华容道

华容道之水,不下赤壁。—— 孔明(火凤燎原)

问题

慕慕妈妈给慕慕外卖凑单,多买了一个华容道游戏。

看到这种面板,脑子里自然而然的涌现几个问题:

  1. 所有可能的排列有多少种?分别是什么?
  2. 所有可能的关卡有多少种?分别是什么?(有答案的排列才能称之为关卡)
  3. 给定一个关卡,怎么写一个程序自动求解?

针对这些问题,一个一个的解决。所有代码和数据文件在 https://github.com/kainwen/misc/tree/main/dancing_links

短答案

  1. 所有可能的排列有75893760个,去重后有1581120个布局
  2. 所有可能的关卡有1294896个
  3. 程序见下面

用Dancing Link解决所有排列问题

思路和之前解决幽灵捕手的技术一样,可以参考:👻幽灵捕手——Dancing Links

华容道盘面是一个4*5的面板,角色包含要逃跑的曹贼和蜀汉的五虎将+四卒,共计10个角色。每个角色是一块牌子,尺寸不同,曹贼是2*2,士卒都是1*1的,五虎将除了关二爷都是1*2,关二爷是2*156。最后剩下两个空位。先对面部建模,构建坐标系,给每个方格标上序号:

每个角色的牌子,可以用下面的关键元素建模:

  • 左下角的坐标
  • 长度和宽度

每个角色和空位对应的序号如下:

  • (1) 曹操
  • (2) 关羽
  • (3) 张飞
  • (4) 赵云
  • (5) 马超
  • (6) 黄忠
  • (7) 士卒1
  • (8) 士卒2
  • (9) 士卒3
  • (10) 士卒4
  • (11) 空位1
  • (12) 空位2

构造一个输入给Dancing Link的矩阵,每行有32列:前12列分别对应一个角色(按上面的序号),后20列对应面板上的格子(第13列对应第1格,第14列对应第2格,以此类推)。

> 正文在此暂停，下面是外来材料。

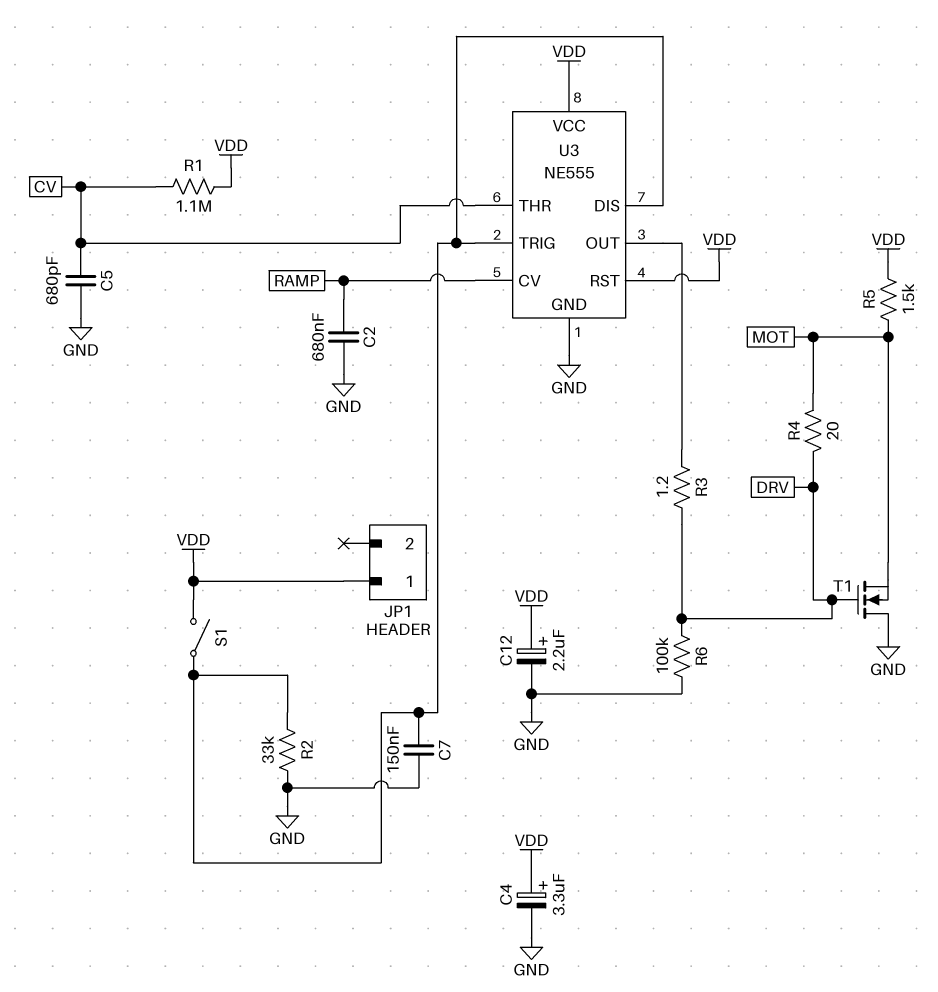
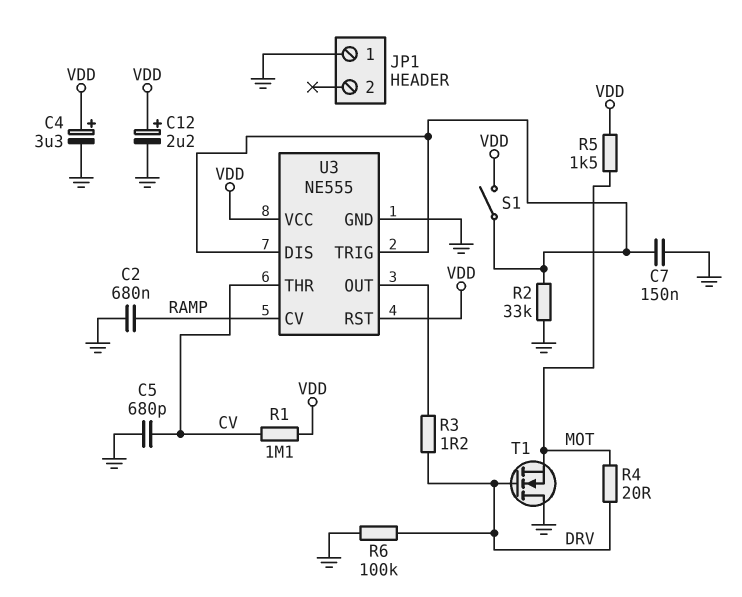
JP1 pin 1: VDD -> GND

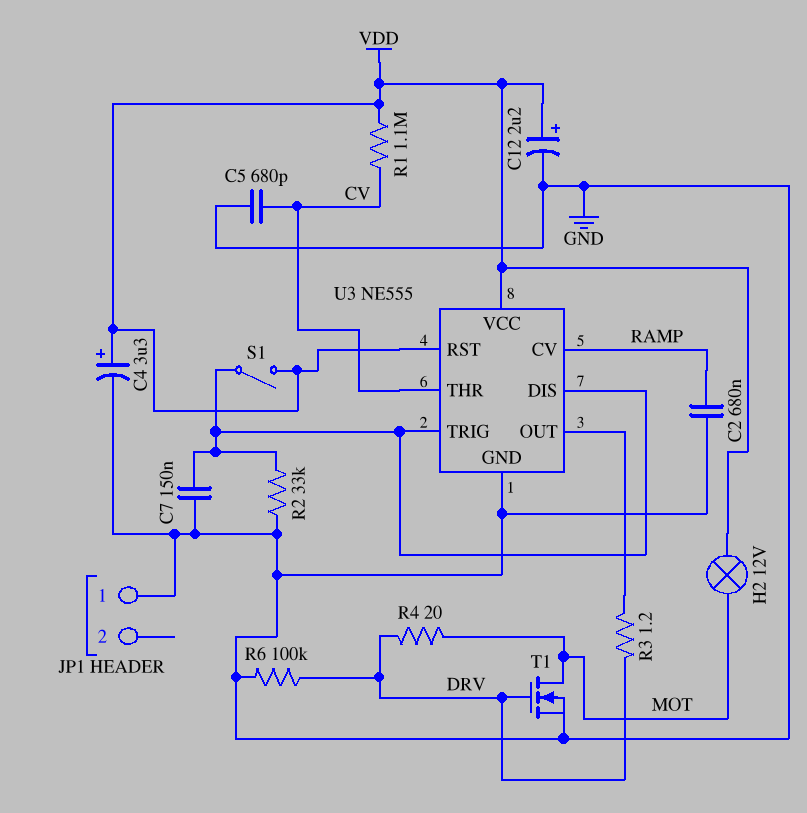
H2: none -> lamp 12V (MOT, VDD)
R5: 1.5k (MOT, VDD) -> none
T1: NMOS (G DRV, D GND, S MOT) -> NMOS (G DRV, D MOT, S GND)

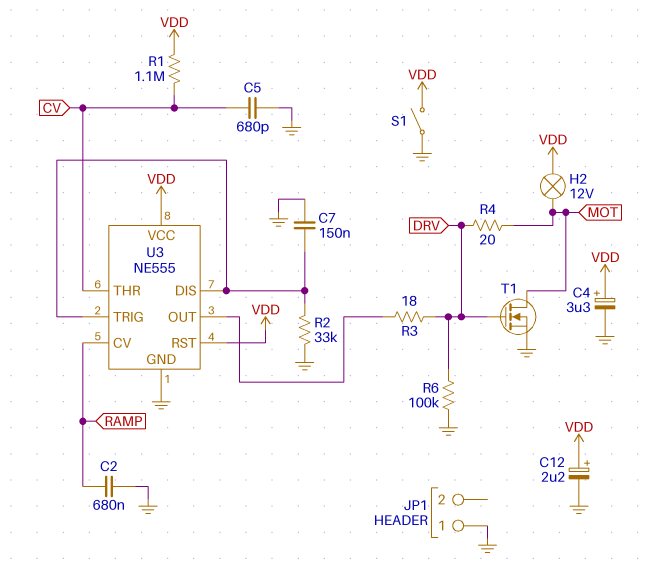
R3: 1.2 (DRV, U3/OUT) -> 18 (DRV, U3/OUT)
S1: switch (U3/DIS, VDD) -> switch (GND, VDD)

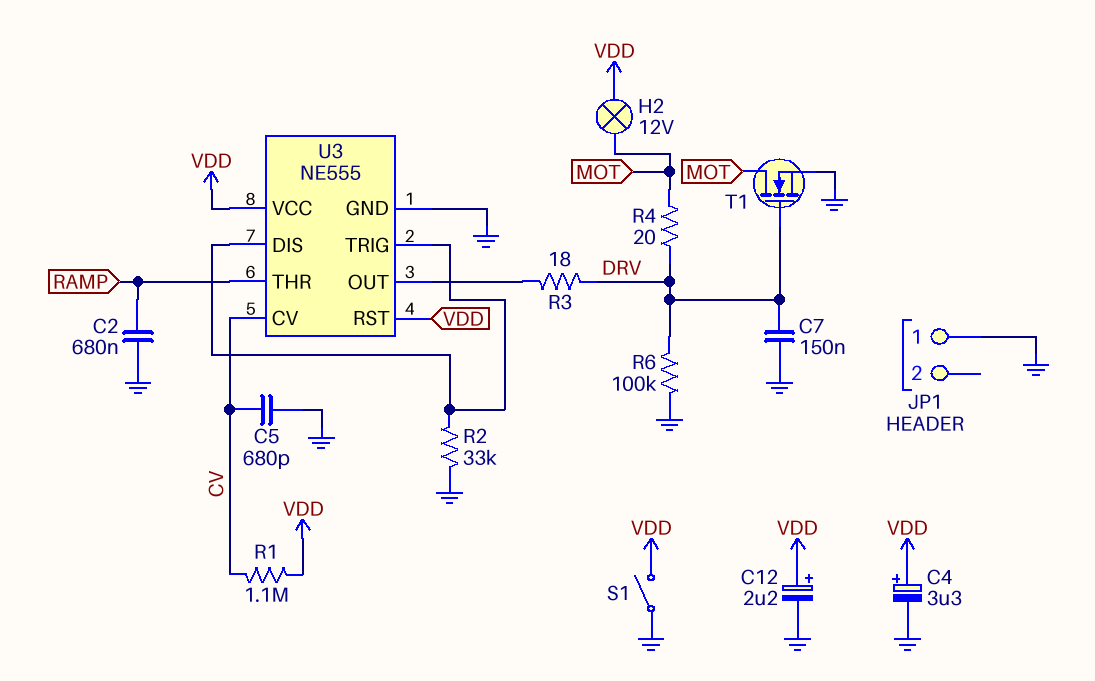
C7: 150nF (GND, U3/DIS) -> 150nF (DRV, GND)
U3 pin CV: RAMP -> CV
U3 pin THR: CV -> RAMP

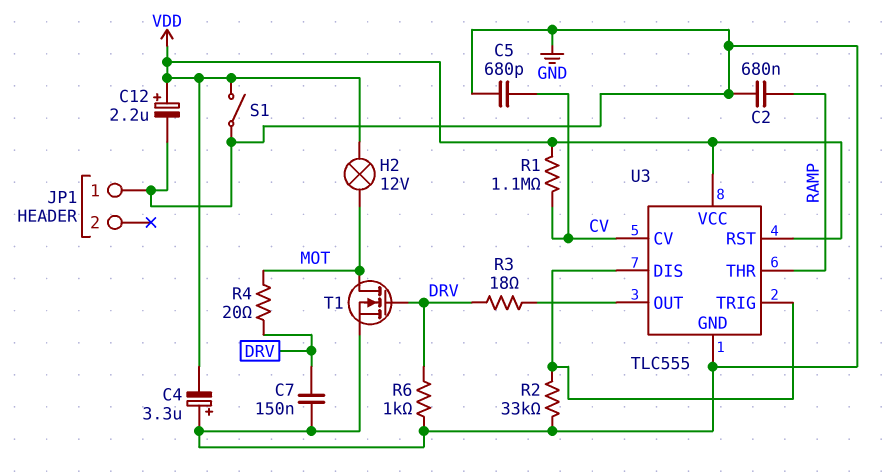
C4: 3.3uF (plus VDD, minus GND) -> 3.3uF (plus GND, minus VDD)
R6: 100k (DRV, GND) -> 1k (DRV, GND)
U3: NE555 -> TLC555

如果把曹操放在占据1,2,5,6四个格子(即曹操左下角坐标{0,0}, 右上角坐标{2,2}),那么描述这种摆放的一行是:

1 0 0 0 0 0 0 0 0 0 0 0 1 1 0 0 1 1 0 0 0 0 0 0 0 0 0 0 0 0 0 0

我们写一个程序打印所有上述的行,然后丢给Dancing Link求解全部答案。华容道问题,不需要考虑旋转,比幽灵捕手略简单一些。

#-*- coding: utf-8 -*-

from collections import namedtuple
from fractions import Fraction


Block = namedtuple('Block', ['id', 'name', 'width', 'height'])

CaoCao = Block(1, 'CaoCao', 2, 2)
GuanYu = Block(2, 'GuanYu', 2, 1)
ZhangFei = Block(3, 'ZhangFei', 1, 2)
ZhaoYun = Block(4, 'ZhaoYun', 1, 2)
MaChao = Block(5, 'MaChao', 1, 2)
HuangZhong = Block(6, 'HuangZhong', 1, 2)
Zu1 = Block(7, 'Zu1', 1, 1)
Zu2 = Block(8, 'Zu2', 1, 1)
Zu3 = Block(9, 'Zu3', 1, 1)
Zu4 = Block(10, 'Zu4', 1, 1)
Empty1 = Block(11, 'Empty1', 1, 1)
Empty2 = Block(12, 'Empty2', 1, 1)

half = Fraction(1, 2)
mid2pointid = dict()

for i in range(4):
    for j in range(5):
        x = i + half
        y = j + half
        mid2pointid[(x,y)] = j*4 + i + 1

def try_block(block):
    r = []
    for x in range(0, 5):
        if x + block.width > 4: continue
        for y in range(0, 6):
            if y + block.height > 5: continue
            row = [0] * 32
            row[block.id-1] = 1
            for i in range(block.width):
                for j in range(block.height):
                    key = (x + i + half, y + j + half)
                    pointid = mid2pointid[key]
                    row[pointid+11] = 1
            r.append(row)
    return r


rows = []
for b in [CaoCao, GuanYu, ZhangFei, ZhaoYun, MaChao, HuangZhong,
          Zu1, Zu2, Zu3, Zu4, Empty1, Empty2]:
    rows.extend(try_block(b))

print(len(rows), 32)
for r in rows:
    print(" ".join([str(i) for i in r]))

上面这个程序跑出来的结果,丢给Dancing Link,竟然跑出来几千万条配置:

➜  dancing_links git:(main) ✗ wc -l all
 75893760 all

我们考虑一下优化,四个卒不要四个角色了,俩空格也只当一个角色。但这俩就需要单独处理。这样看看能减少到多少。这样总共的角色数目就成了8个,然后加上20个位置,新的矩阵的每一行就应该是28列。Python程序改成下面的:

#-*- coding: utf-8 -*-

from collections import namedtuple
from fractions import Fraction
import itertools


Block = namedtuple('Block', ['id', 'name', 'width', 'height'])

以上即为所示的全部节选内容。